To install the project dependencies you need to create a new virtual enviroment with the next command:
py -m venv venv
After you have to active the virtual enviroment
Windows
.\venv\Scripts\activate
Mac OS / Linux
source ./venv/bin/activate
And finally, you can install the dependencies running this command:
pip install -r requeriments.txt
Important Note We are writing and reading files from S3 and also writing (in my case) in a Postgres database in AWS RDS we need to download some important packages:
Apache Hadoop AWS has to have the same version used for Spark, AWS SDK for Java Bundle is an Apache Hadoop AWS dependency, so you have to download the correct version based on the Apache Hadoop AWS version. Finally, for the PostgreSQL JDBC Driver, I think that the version doesn't matter and doesn't have a conflict with the Hadoop or Spark version, so you only have to try to download the last version.

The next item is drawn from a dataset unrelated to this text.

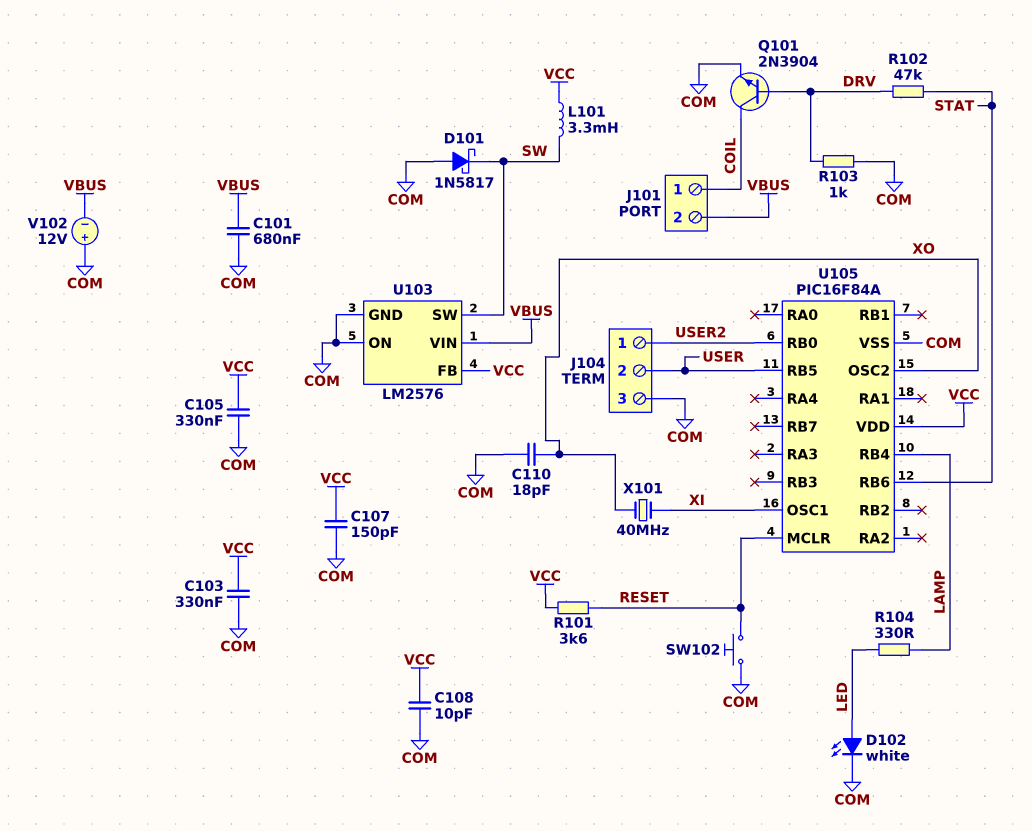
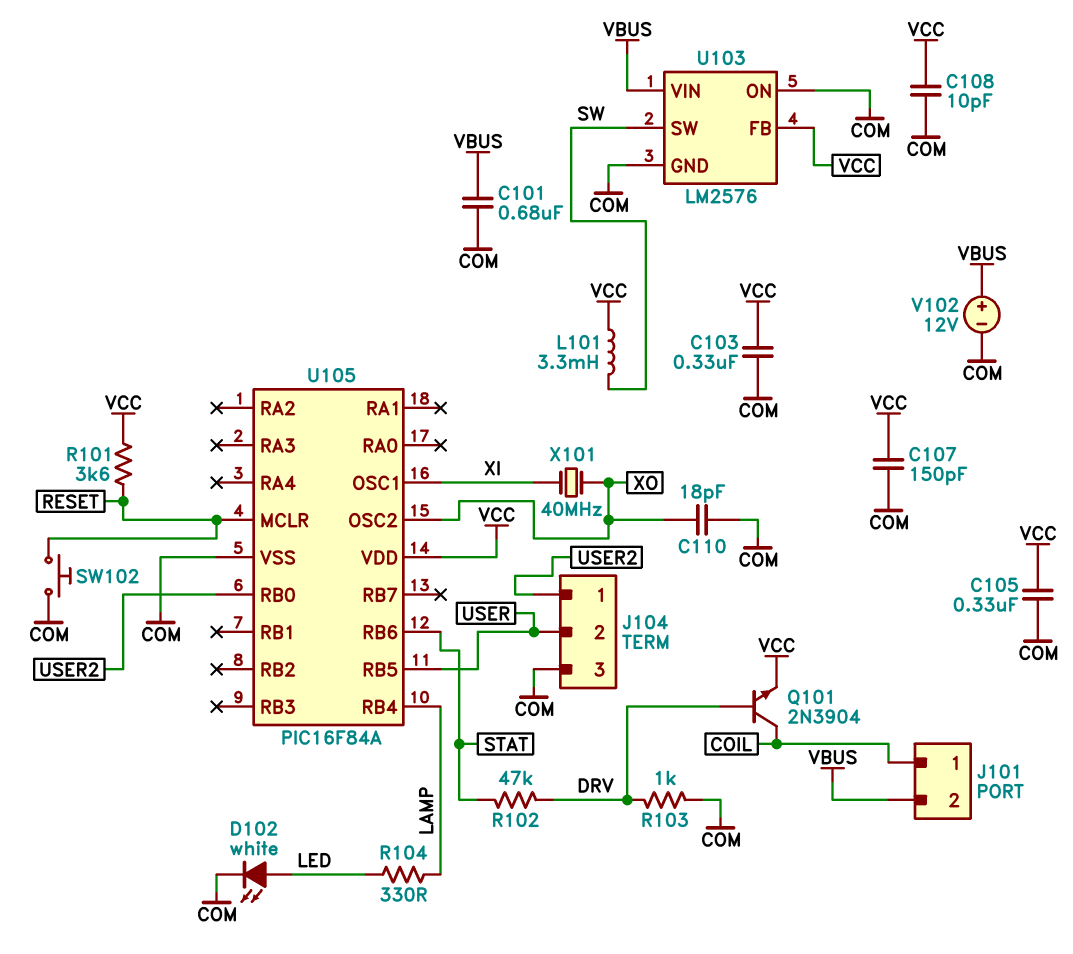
D101: schottky 1N5817 (A COM, K SW) -> none
Q101: NPN 2N3904 (B DRV, C COIL, E COM) -> NPN 2N3904 (B DRV, C COIL, E VCC)
V102: 12V (plus COM, minus VBUS) -> 12V (plus VBUS, minus COM)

Note: If you are using Spark 3.2.1 and Hadoop 3.3.1 I did a Script to download the packages easily, you only have to run the jars.py script and the script will download the jars in your jars folder into the Spark home
You need to have previous knowledge in AWS RDS to set up the database, I'm my case I used Postgres, you have to enable the public access to the database and then modify the VPC Security Group to allow the access from your IP to the database. I'm not sure but also you can use a local database to run this, you only have to change the .env variables to put your localhost instead of an AWS RDS host.
The S3 configuration is similar to the AWS RDS, but you have to create a new user in the IAM users, and in the AWS access type you have to select programmatic access because we are going to use an AWS Access Key and an AWS Secret Key in our .env file to configure the S3 access
You need to add (or modify the .env.example) with the needed information to run the application
- AWS_ACCESS_KEY_ID= The AWS access key generated for your user in the IAM roles to read and write data in S3
- AWS_SECRET_ACCESS_KEY= The AWS secret access key generated for your user in the IAM roles to read and write data in S3
- BUCKET_NAME= Your bucket name.
- MUSEUMS_URL= This URL doesn't have to change, is the URL for the Museums' information.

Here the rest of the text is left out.